Miranda states: "My paintings are about the passing of time, they are Memento Mori, reminding us of our mortality and the transience of life. I paint flowers, alive, beautiful, decaying, dying, haunting, life affirming, poignant, reassuring. Always at the height of their beauty they fade away. They cover the monumental and the everyday. My grandfather was an artist, he died before I was born, my grandmother kept his studio the same as the day he died. As a child I use to sneak into his mysterious studio and imagine talking with him about his work. These conversations made me want to paint, to recapture something of him and make it present again. For me painting is an ongoing conversation between the past and the present. I am fascinated by Flower Paintings from Art History, having spent a great deal of time looking at paintings by Morandi, Winifred Nicholson, Manet, Rachel Ruysch and Mary Moser to name a few. I absorb their work and follow their brushstrokes as if listening in on a conversation. Memories of their paintings are used as the starting point for my process. I am searching for a space where I have touched on the feel and presence of a painting from the past. There is an essence of the original, an acknowledgement of a time, place and history all in the mix.
Colours slide and slip around the surface, large sweeping gestures made by hand or brush sit next to layers of impasto paint and carefully painted details. Areas of soft powdery spray paint collide with hard built-up oil paint. The canvas is turned to destabilise and shift the composition, giving fresh perspective to the process.
My practise is an ongoing conversation with the past, I explore new forms from old imagery and narratives, linked through expressive layers of colour, gesture and form."
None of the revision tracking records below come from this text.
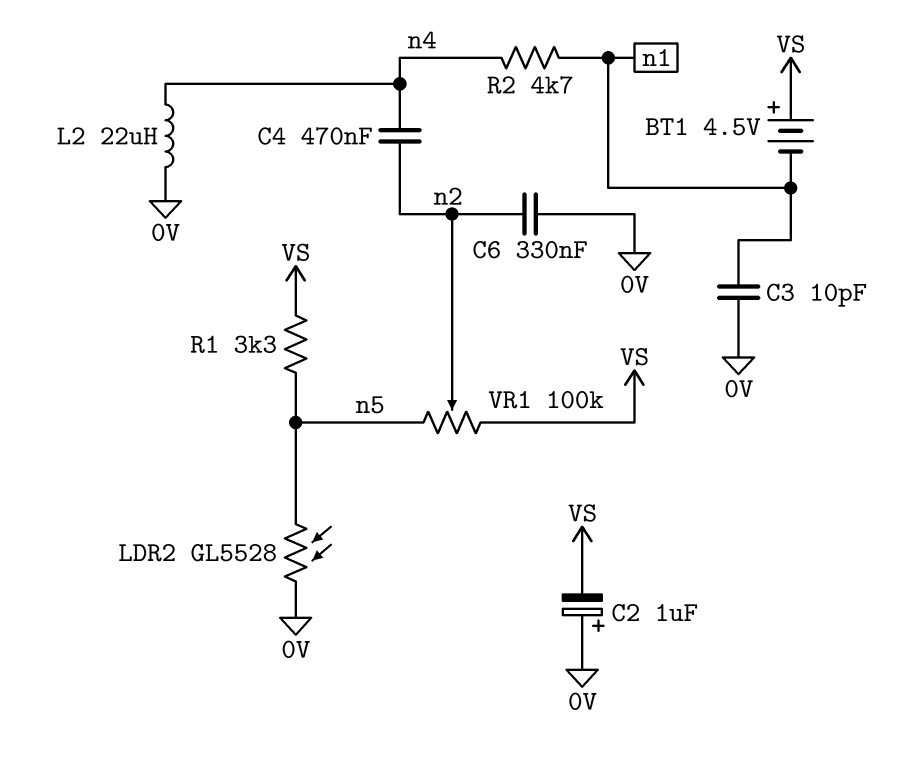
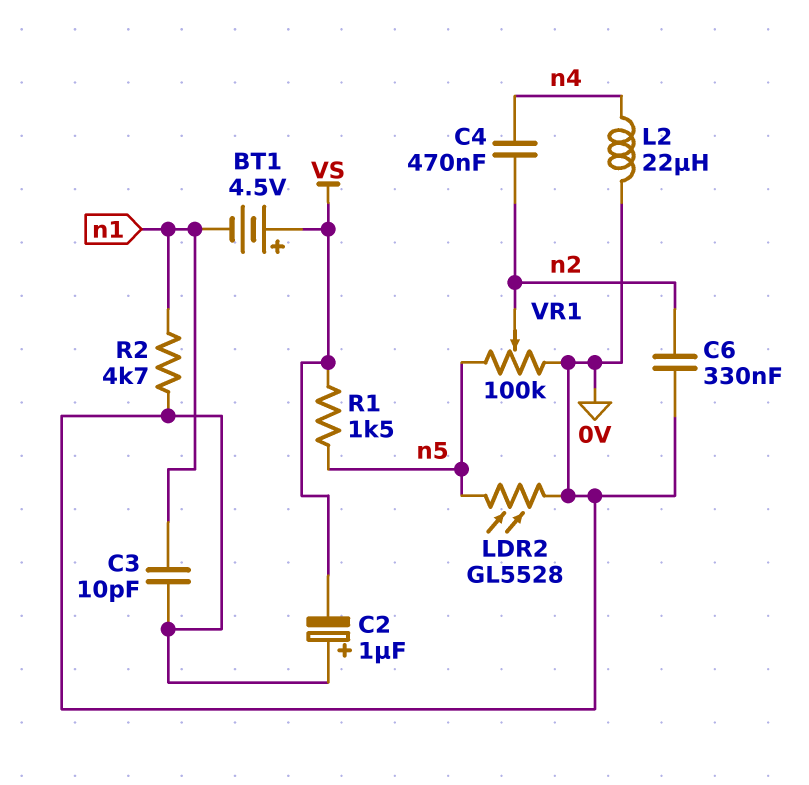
R1: 3.3k (VS, n5) -> 1.5k (VS, n5)
R2: 4.7k (n1, n4) -> 4.7k (0V, n1)
VR1: 100k (VS, n5, wiper n2) -> 100k (0V, n5, wiper n2)

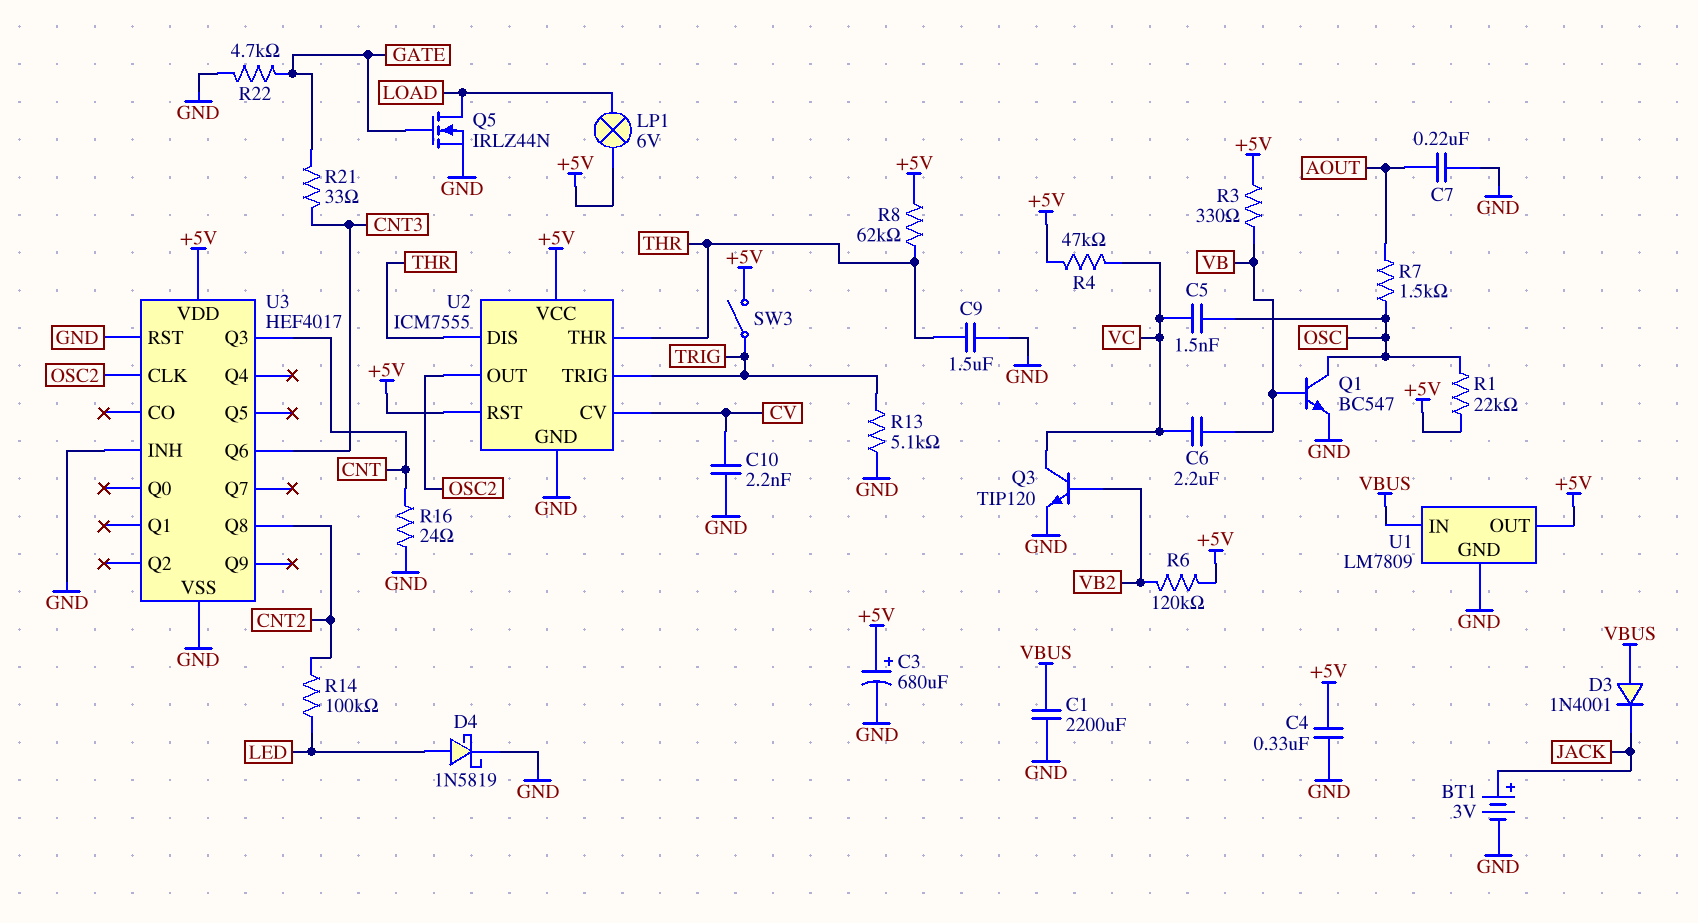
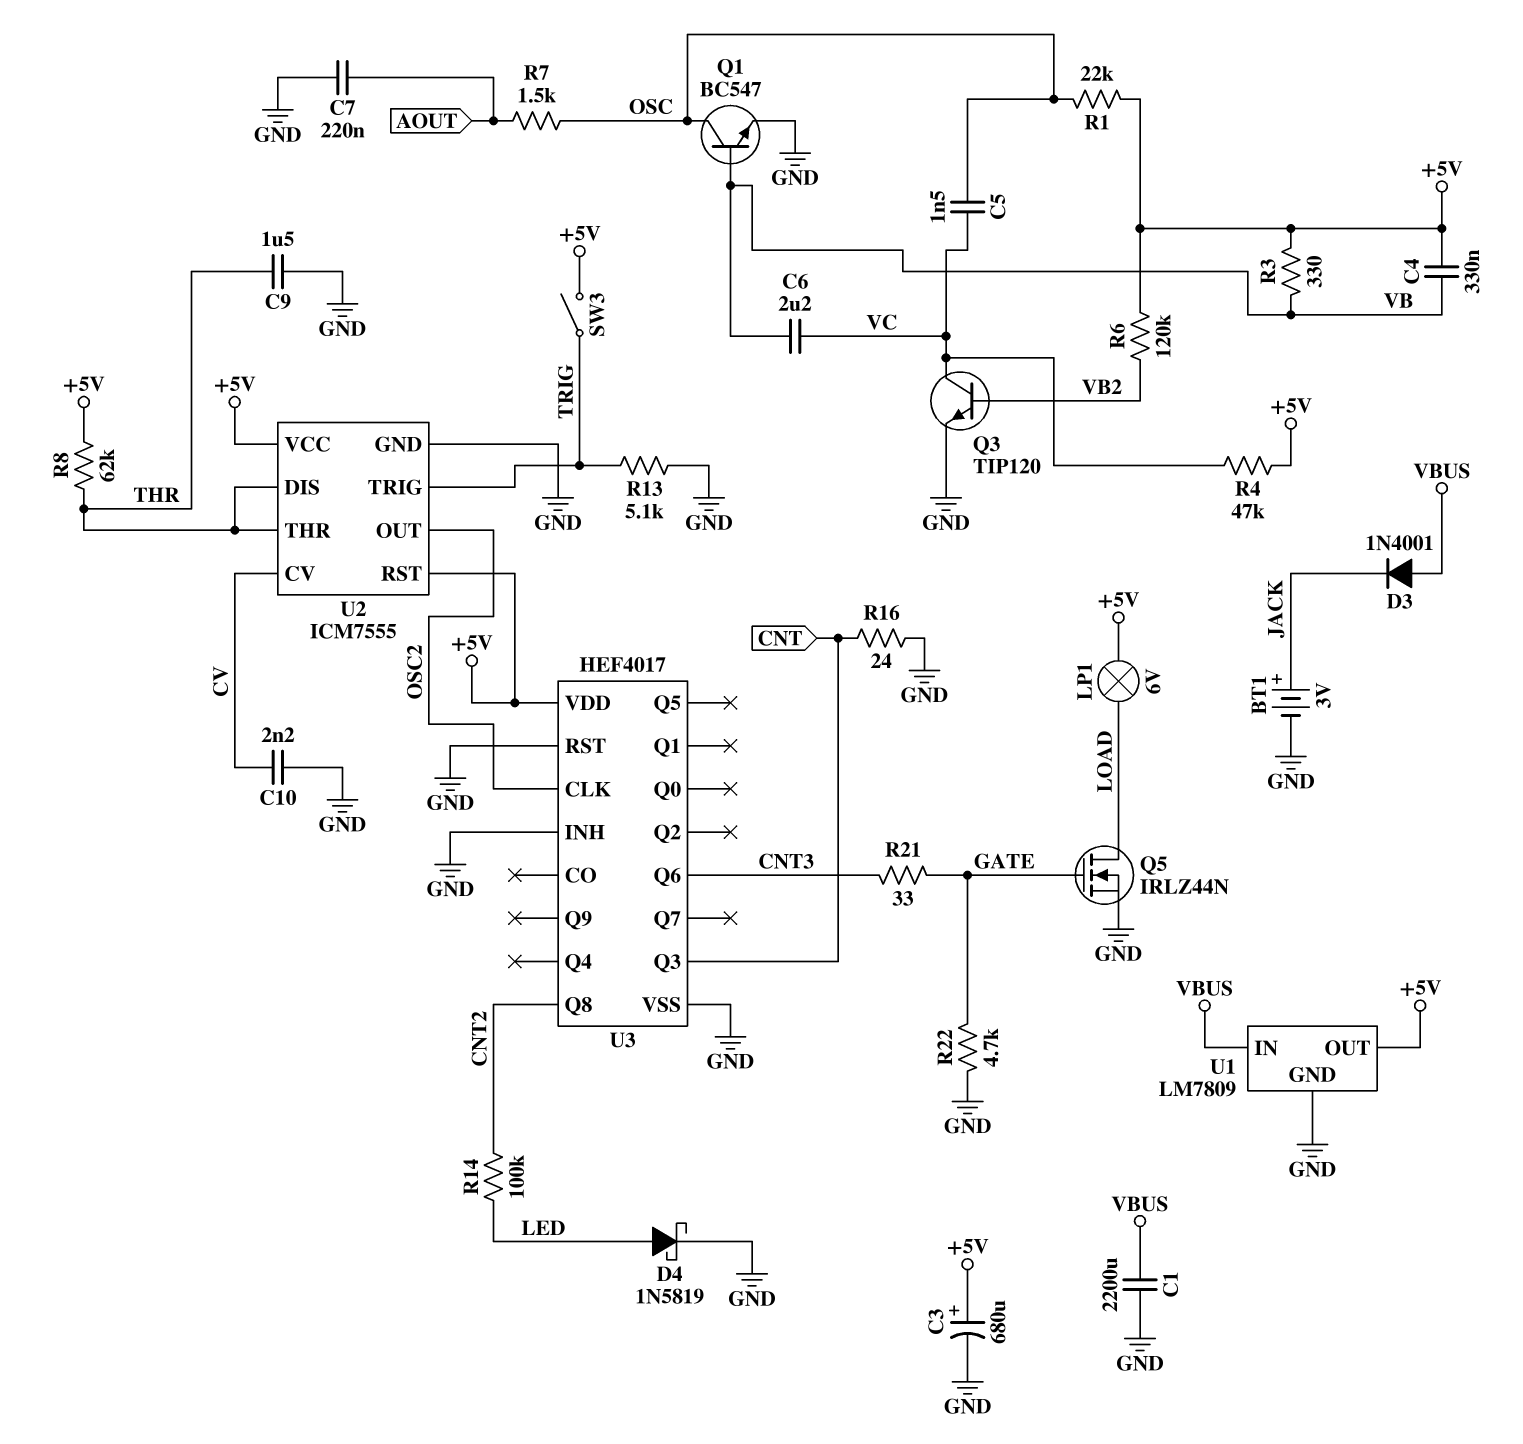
C4: 330nF (+5V, GND) -> 330nF (+5V, VB)

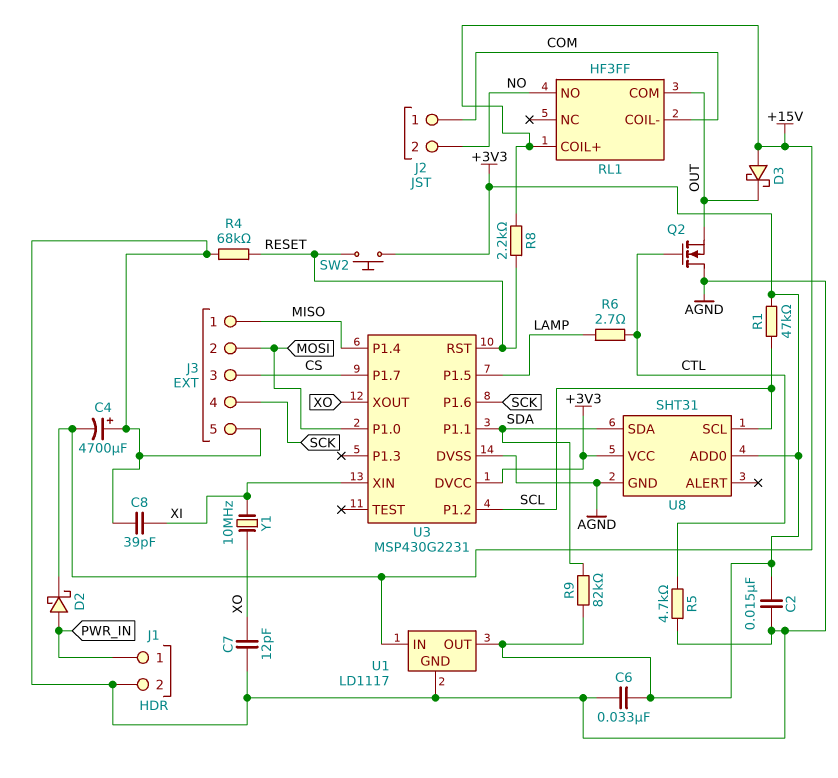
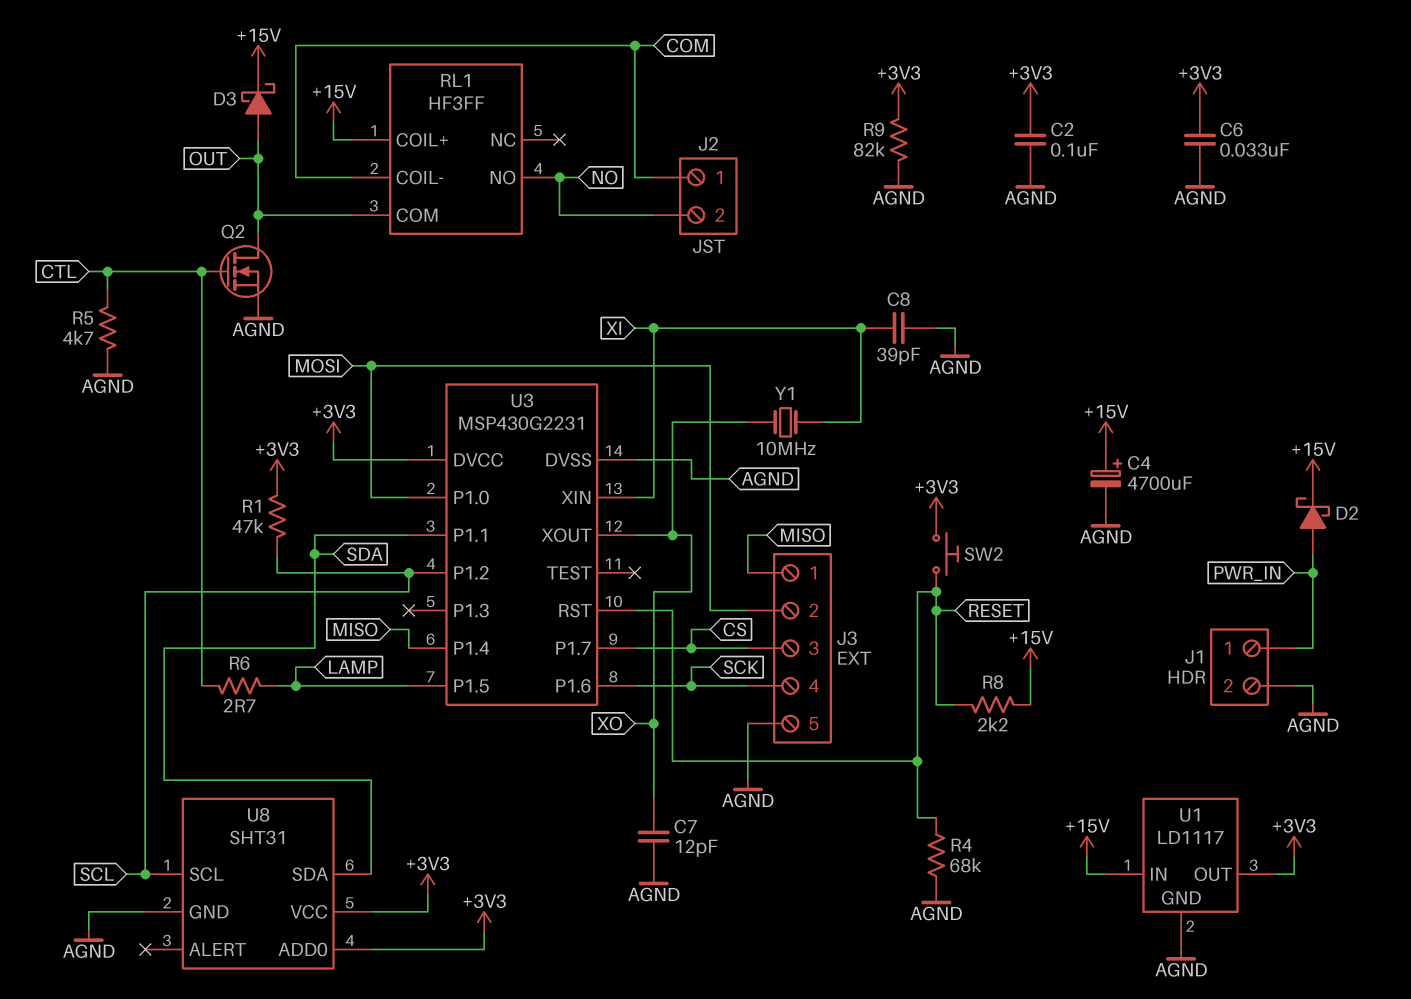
C2: 15nF (+3V3, AGND) -> 100nF (+3V3, AGND)
C4: 4700uF (plus AGND, minus +15V) -> 4700uF (plus +15V, minus AGND)
D3: schottky (A +15V, K OUT) -> schottky (A OUT, K +15V)
Q2: NMOS (G CTL, D AGND, S OUT) -> NMOS (G CTL, D OUT, S AGND)
R9: 82k (+3V3, SDA) -> 82k (+3V3, AGND)

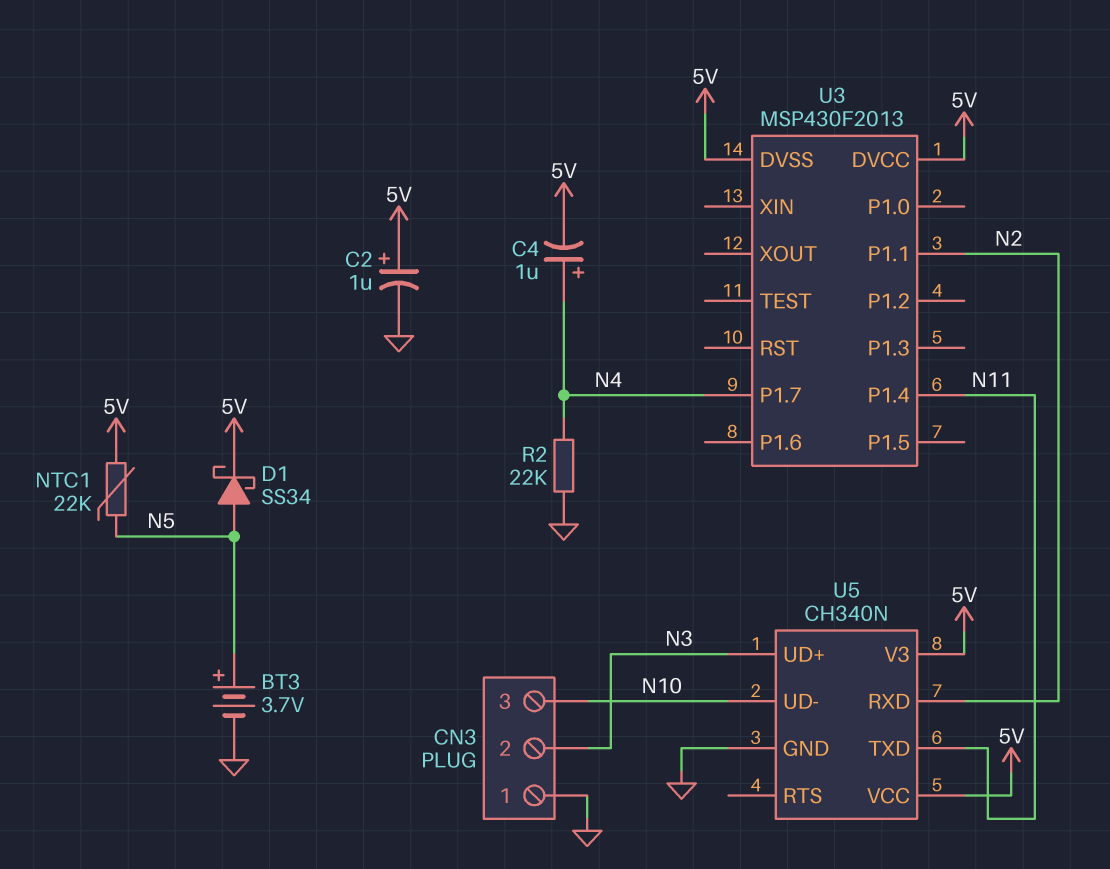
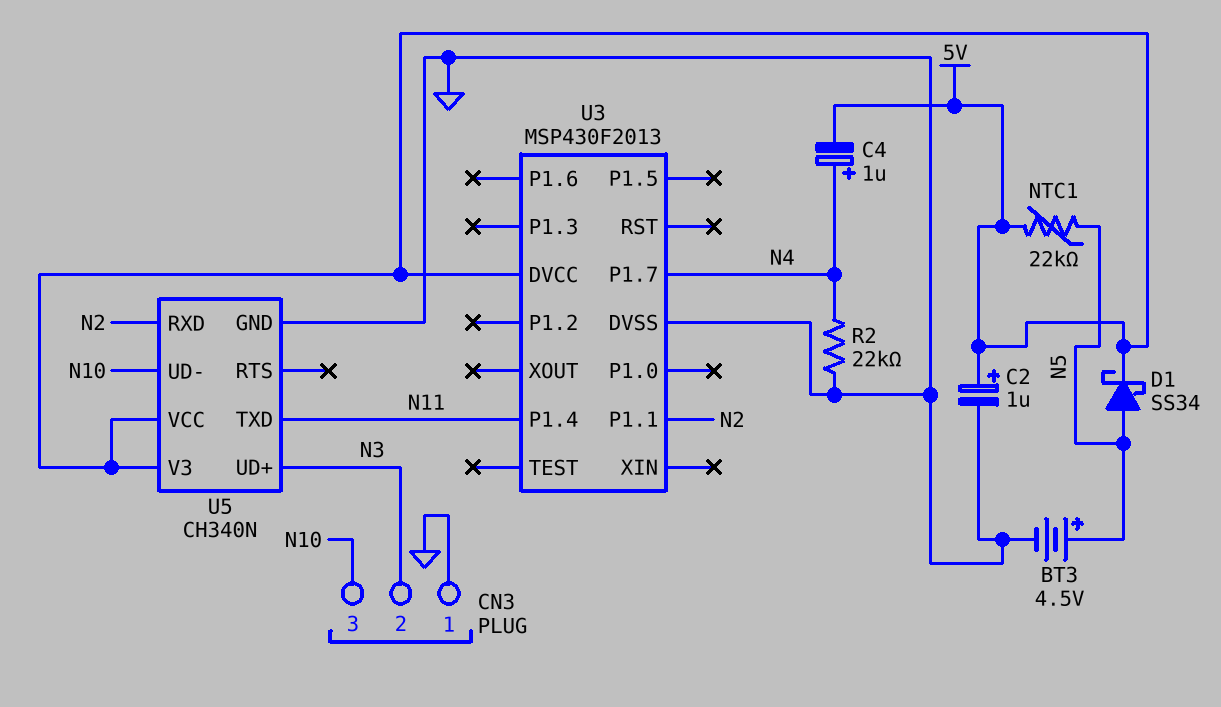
BT3: 3.7V (plus N5, minus GND) -> 4.5V (plus N5, minus GND)
U3 pin DVSS: 5V -> GND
Boulton describes her paintings are Nature Morte of flora. Her work is a response to historical references within this genre. Art historical images are translated through memory into a contemporary pictorial language, linked through expressive colour, gesture and form. Her interest in the passing of time is central to Boulton’s work. Flowers remind us of the fleeting, transient nature of life. She thinks of painting as a time-based medium, layers of paint are like timelines on a tree, each holding memories of brush marks and integral to the finished piece. Each painting is an ongoing conversation between past and present, an exploration of new forms from old imagery and narratives.
Miranda Boulton is represented internationally by Cynthia Corbett Gallery.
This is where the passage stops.